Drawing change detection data
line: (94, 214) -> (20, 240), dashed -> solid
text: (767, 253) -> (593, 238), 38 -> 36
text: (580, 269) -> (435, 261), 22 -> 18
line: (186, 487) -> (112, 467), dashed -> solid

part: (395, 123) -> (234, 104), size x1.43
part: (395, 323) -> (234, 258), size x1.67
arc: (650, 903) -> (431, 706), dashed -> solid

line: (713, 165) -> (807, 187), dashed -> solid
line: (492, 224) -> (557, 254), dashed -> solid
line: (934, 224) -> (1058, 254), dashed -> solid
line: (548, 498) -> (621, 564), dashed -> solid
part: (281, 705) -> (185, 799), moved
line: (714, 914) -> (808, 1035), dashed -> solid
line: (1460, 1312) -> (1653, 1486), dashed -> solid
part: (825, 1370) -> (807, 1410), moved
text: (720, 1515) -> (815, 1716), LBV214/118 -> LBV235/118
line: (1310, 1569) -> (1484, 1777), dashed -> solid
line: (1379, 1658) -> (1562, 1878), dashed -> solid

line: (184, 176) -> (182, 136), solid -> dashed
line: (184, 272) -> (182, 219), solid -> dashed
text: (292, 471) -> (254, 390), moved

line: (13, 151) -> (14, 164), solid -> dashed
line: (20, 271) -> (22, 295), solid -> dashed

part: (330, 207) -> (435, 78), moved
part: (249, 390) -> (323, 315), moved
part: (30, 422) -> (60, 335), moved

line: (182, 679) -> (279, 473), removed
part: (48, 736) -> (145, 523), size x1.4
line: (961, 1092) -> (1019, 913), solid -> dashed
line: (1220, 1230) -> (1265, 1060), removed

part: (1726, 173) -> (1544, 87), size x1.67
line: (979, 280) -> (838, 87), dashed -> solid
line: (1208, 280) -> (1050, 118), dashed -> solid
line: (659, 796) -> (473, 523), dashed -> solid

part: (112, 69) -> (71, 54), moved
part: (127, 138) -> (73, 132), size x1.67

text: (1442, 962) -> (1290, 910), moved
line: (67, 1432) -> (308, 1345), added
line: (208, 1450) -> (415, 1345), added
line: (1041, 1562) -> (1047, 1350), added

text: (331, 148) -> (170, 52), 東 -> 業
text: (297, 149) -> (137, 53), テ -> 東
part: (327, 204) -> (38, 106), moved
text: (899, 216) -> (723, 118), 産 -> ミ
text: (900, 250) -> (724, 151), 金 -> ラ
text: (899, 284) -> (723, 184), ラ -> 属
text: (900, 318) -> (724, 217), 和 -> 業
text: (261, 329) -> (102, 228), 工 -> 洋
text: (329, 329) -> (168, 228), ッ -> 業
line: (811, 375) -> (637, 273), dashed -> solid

WHAT THE TASK REQUIRES: Restate the full data above, keeping each word intact.

ANSWER TO THIS TASK:
line: (94, 214) -> (20, 240), dashed -> solid
text: (767, 253) -> (593, 238), 38 -> 36
text: (580, 269) -> (435, 261), 22 -> 18
line: (186, 487) -> (112, 467), dashed -> solid

part: (395, 123) -> (234, 104), size x1.43
part: (395, 323) -> (234, 258), size x1.67
arc: (650, 903) -> (431, 706), dashed -> solid

line: (713, 165) -> (807, 187), dashed -> solid
line: (492, 224) -> (557, 254), dashed -> solid
line: (934, 224) -> (1058, 254), dashed -> solid
line: (548, 498) -> (621, 564), dashed -> solid
part: (281, 705) -> (185, 799), moved
line: (714, 914) -> (808, 1035), dashed -> solid
line: (1460, 1312) -> (1653, 1486), dashed -> solid
part: (825, 1370) -> (807, 1410), moved
text: (720, 1515) -> (815, 1716), LBV214/118 -> LBV235/118
line: (1310, 1569) -> (1484, 1777), dashed -> solid
line: (1379, 1658) -> (1562, 1878), dashed -> solid

line: (184, 176) -> (182, 136), solid -> dashed
line: (184, 272) -> (182, 219), solid -> dashed
text: (292, 471) -> (254, 390), moved

line: (13, 151) -> (14, 164), solid -> dashed
line: (20, 271) -> (22, 295), solid -> dashed

part: (330, 207) -> (435, 78), moved
part: (249, 390) -> (323, 315), moved
part: (30, 422) -> (60, 335), moved

line: (182, 679) -> (279, 473), removed
part: (48, 736) -> (145, 523), size x1.4
line: (961, 1092) -> (1019, 913), solid -> dashed
line: (1220, 1230) -> (1265, 1060), removed

part: (1726, 173) -> (1544, 87), size x1.67
line: (979, 280) -> (838, 87), dashed -> solid
line: (1208, 280) -> (1050, 118), dashed -> solid
line: (659, 796) -> (473, 523), dashed -> solid

part: (112, 69) -> (71, 54), moved
part: (127, 138) -> (73, 132), size x1.67

text: (1442, 962) -> (1290, 910), moved
line: (67, 1432) -> (308, 1345), added
line: (208, 1450) -> (415, 1345), added
line: (1041, 1562) -> (1047, 1350), added

text: (331, 148) -> (170, 52), 東 -> 業
text: (297, 149) -> (137, 53), テ -> 東
part: (327, 204) -> (38, 106), moved
text: (899, 216) -> (723, 118), 産 -> ミ
text: (900, 250) -> (724, 151), 金 -> ラ
text: (899, 284) -> (723, 184), ラ -> 属
text: (900, 318) -> (724, 217), 和 -> 業
text: (261, 329) -> (102, 228), 工 -> 洋
text: (329, 329) -> (168, 228), ッ -> 業
line: (811, 375) -> (637, 273), dashed -> solid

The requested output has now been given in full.